“We wanted our version of ‘Gossip Girl,” Maker execs say at star-packed party at the Roosevelt
Maker Studios is living up to its last name: studios.
The company has long been managers, agents, and brand-brokers for the 1 percent of social media personalities that can generate financially viable traffic. But now amid its nearly $1 billion acquisition to Disney, Maker is turning its focus to the creation of original content, not just shepherding and marketing their talent's self-produced creations.
First up, a lifestyle series about millennials in Los Angeles called “Oh, You Pretty Things.” (No relation to the 1971 David Bowie song.)
Playing the lead “pretty thing” is Clint Eastwood‘s daughter and former Miss Golden Globes, Francesca Eastwood. In the series, she plays a blogger in East Los Angeles, who's navigating the fashion and music scene, while juggling a healthy sidebar of dating, relationships and roommate drama.
The project is a co-production between Maker, Nylon Magazine (whose Youtube channel is managed by Maker), and We Put Out Entertainment. Maker executives declined to discuss the financing structure or budget for the project.
Maker leveraged Nylon's annual spring “Young Hollywood” party (officially labeled: Nylon + BCBGeneration Annual May Young Hollywood Issue Event), a popular over-subscribed affair hosted by the Roosevelt pool Thursday night, as a launch party for the show debuts next Mon., May 19. Among young Hollywood's who's who of attendees were some Demi Moore and Bruce Willis offspring, Justin Bieber foil Drake Bell, and legacy media stars like Josh Henderson and Nickelodeon's Jennette McCurdy.
Despite knocking out the series during a 16-day shoot, Eastwood says working with the upstart studio “was so cool, so laid back, and so awesome.” Though she declined TheWrap's suggestion that her deal should include Maker's more traditional expert social media guidance. To Eastwood's credit, she already has 121,000 Instagram followers.
Dovetailing with the theme, social media A-lister Amy Pham, beauty blogger It's My Rae Rae (who? 465,000 Youtube subscribers, 264,000 Instagram followers that's who!) and actress-fashion blogger Cara Santana, added an authenticity anchor to Nylon's packed party.
They also got access to the “gold wristband only” swag boutique to grab-all-you-can from BCBGeneration, one of the night's sponsors along with VitaFrute. In addition to “Weekend Warrior” t-shirts, hats, and headphones, the gold-braceleted set also got actual monogrammed gold bracelets on site.
“We all feel passionate about scripted,” Benni Leigh, Maker's executive business director for Lifestyle, told TheWrap.

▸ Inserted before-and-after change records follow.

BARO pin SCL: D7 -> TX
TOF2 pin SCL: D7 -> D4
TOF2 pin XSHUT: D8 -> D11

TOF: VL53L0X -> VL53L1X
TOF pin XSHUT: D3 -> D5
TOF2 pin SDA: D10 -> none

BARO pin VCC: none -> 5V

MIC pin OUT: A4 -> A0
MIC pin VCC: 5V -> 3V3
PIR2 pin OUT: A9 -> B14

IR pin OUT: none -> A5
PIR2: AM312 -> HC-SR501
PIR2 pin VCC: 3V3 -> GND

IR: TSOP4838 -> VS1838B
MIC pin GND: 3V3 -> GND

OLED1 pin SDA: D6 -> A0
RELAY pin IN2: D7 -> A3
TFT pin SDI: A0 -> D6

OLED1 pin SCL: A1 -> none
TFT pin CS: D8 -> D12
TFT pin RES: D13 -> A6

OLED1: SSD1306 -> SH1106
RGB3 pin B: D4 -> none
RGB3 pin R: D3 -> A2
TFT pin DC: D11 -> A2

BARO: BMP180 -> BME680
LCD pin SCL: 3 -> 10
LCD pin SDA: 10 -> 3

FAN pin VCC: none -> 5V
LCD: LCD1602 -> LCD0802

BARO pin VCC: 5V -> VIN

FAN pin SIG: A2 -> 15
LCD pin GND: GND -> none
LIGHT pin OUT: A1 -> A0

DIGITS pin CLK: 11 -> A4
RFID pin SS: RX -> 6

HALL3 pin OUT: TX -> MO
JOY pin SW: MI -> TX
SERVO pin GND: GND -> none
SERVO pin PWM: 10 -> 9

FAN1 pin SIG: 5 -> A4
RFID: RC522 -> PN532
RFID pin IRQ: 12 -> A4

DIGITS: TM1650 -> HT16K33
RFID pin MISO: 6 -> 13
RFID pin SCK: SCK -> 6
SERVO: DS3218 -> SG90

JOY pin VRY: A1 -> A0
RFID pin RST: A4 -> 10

“We in the lifestyle (department) wanted our version of ‘Gossip Girl', and so when (director) Rico Martinez brought us these scripts, we felt so connected to these characters. Everything was so real and authentic and true to the LA scene.”
“It gives a look at a big scene that most people only know through (MTV's former glossy valentine to L.A.) ‘The Hills',” Maker's Jenny Fancy told TheWrap at the Roosevelt . “That's not what L.A. is about. It brings the aesthetic of a UK “Skins” with intrigue and drama of “Gossip Girl.”
Along with Celeste Hughey, Leigh and Fancy run “The Platform,” a beauty and fashion, ahem, platform, that lives on and off YouTube (363,000 plus subscribers), which will debut “Pretty Things.”
Paralleling the urge many of Maker's own talents feel to establish channels outside Youtube, Maker is staking out the first distribution window exclusively for itself.
On May 19, all of show's 10 eight-minute episodes will debuts in binge format on their proprietary Maker.TV, prior to YouTube's “The Platform” channel getting a traditional episode-by-episode release pattern.
In addition to Eastwood, some of the male on-screen talent are actual musicians who have recorded a soundtrack companion. Though the guys have been playing off-screen together, their brief set at the Nylon party was the sad trombone of the evening — nearly clearing the room.
The sounds (and look) in the series’ trailer is much cleaner.